Here are some other interesting riders courtesy of the stealth work of The Smoking Gun:
Jennifer Lopez
White room, white tables, white flowers, white furniture, white curtains. Nantucket's fruit punch, chocolate chip cookies, papaya, apple pie a la mode, and honey peanut balance bars.
She likes to eat the fruits of the Caribbean in silence?
P. Diddy
1 Bottle Alize, 2 bottles Hennessy Cognac, 2 cases of Tropicana Twisters, and 1-gallon milk.
He is an aversion to snacks?
Mariah Carey
3 bottle chardonnay, 1 bottle opus Cabernet, 12 melon flavored Gatorade, 12 Vanilla flavored protein drinks, 4 Jo Malone vanilla candles, 4 stemmed water glasses, 2 vases of white roses, assorted low fat pretzels and chips.
How can you enjoy a glass of melon Gatorade without the wafting smell of vanilla candles?
Keep in mind that most of this nonsense they will not even touch. It is a power play.
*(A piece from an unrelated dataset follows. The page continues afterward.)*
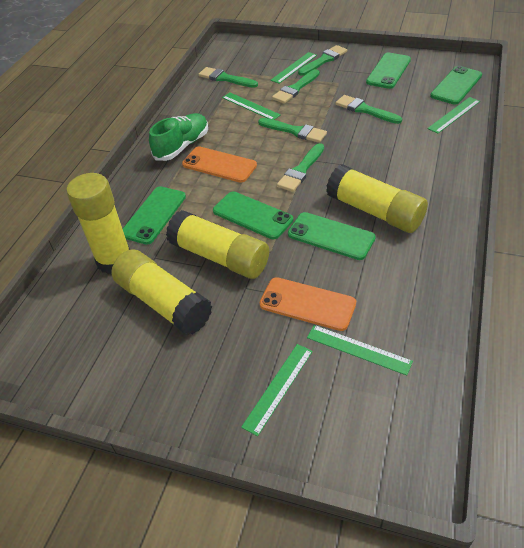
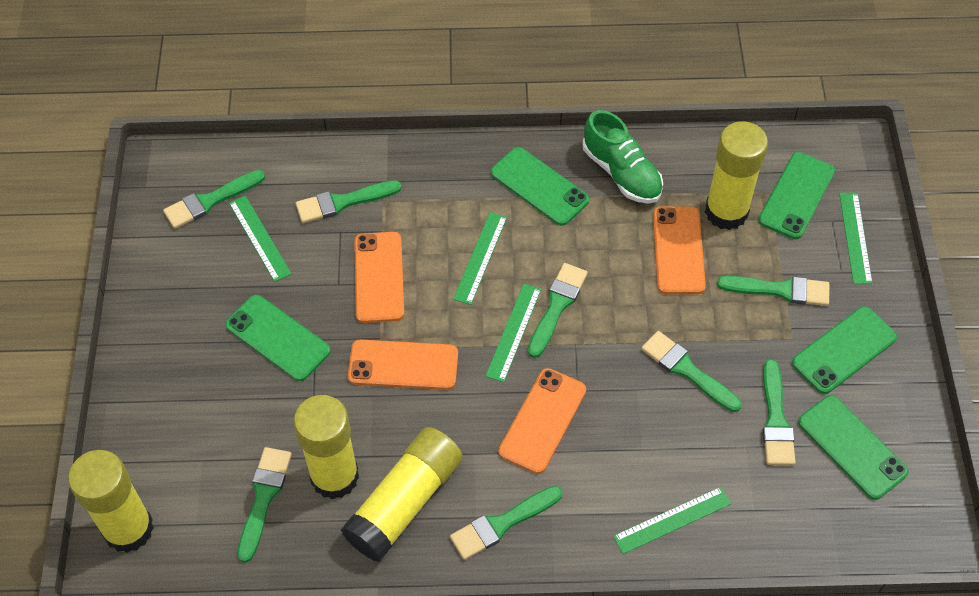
green brush: 6 -> 8
orange phone: 2 -> 4

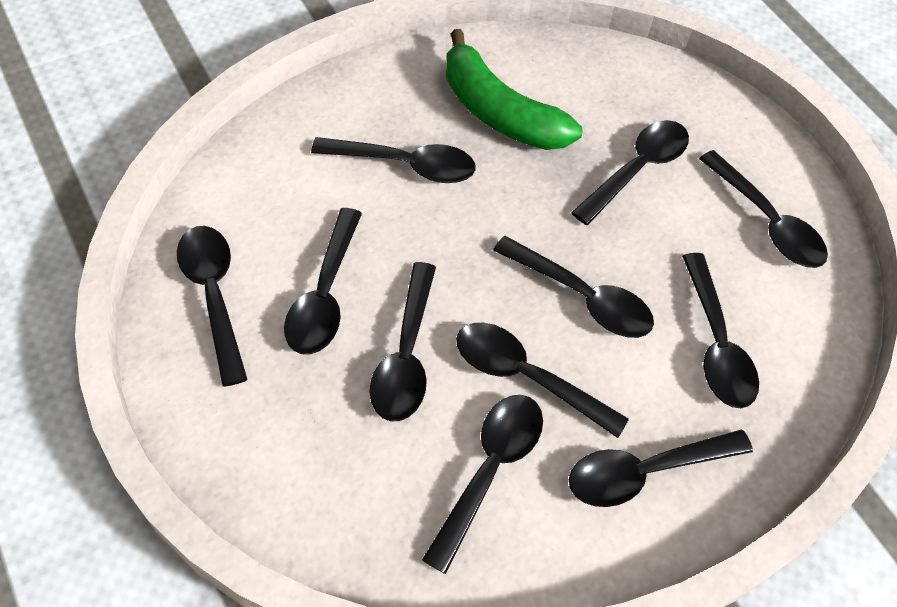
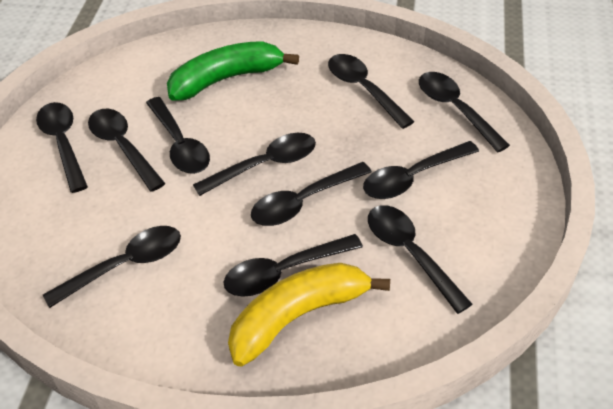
yellow banana: 0 -> 1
Let's see if they are paying enough attention that they are willing to traipse around town looking for the one kind of candle I want. Eminem requests Boar's Head maple turkey. Will he go postal if he gets Von's signature select? Will Jennifer Lopez start throwing punches if someone gets her an off-white couch. Will she literally lose her mind if there is a blue throw pillow?
What would you include in your rider? I would definitely work in a traveling karaoke machine, an autographed and framed picture of Boss Hog, and a pack of Swedish fish.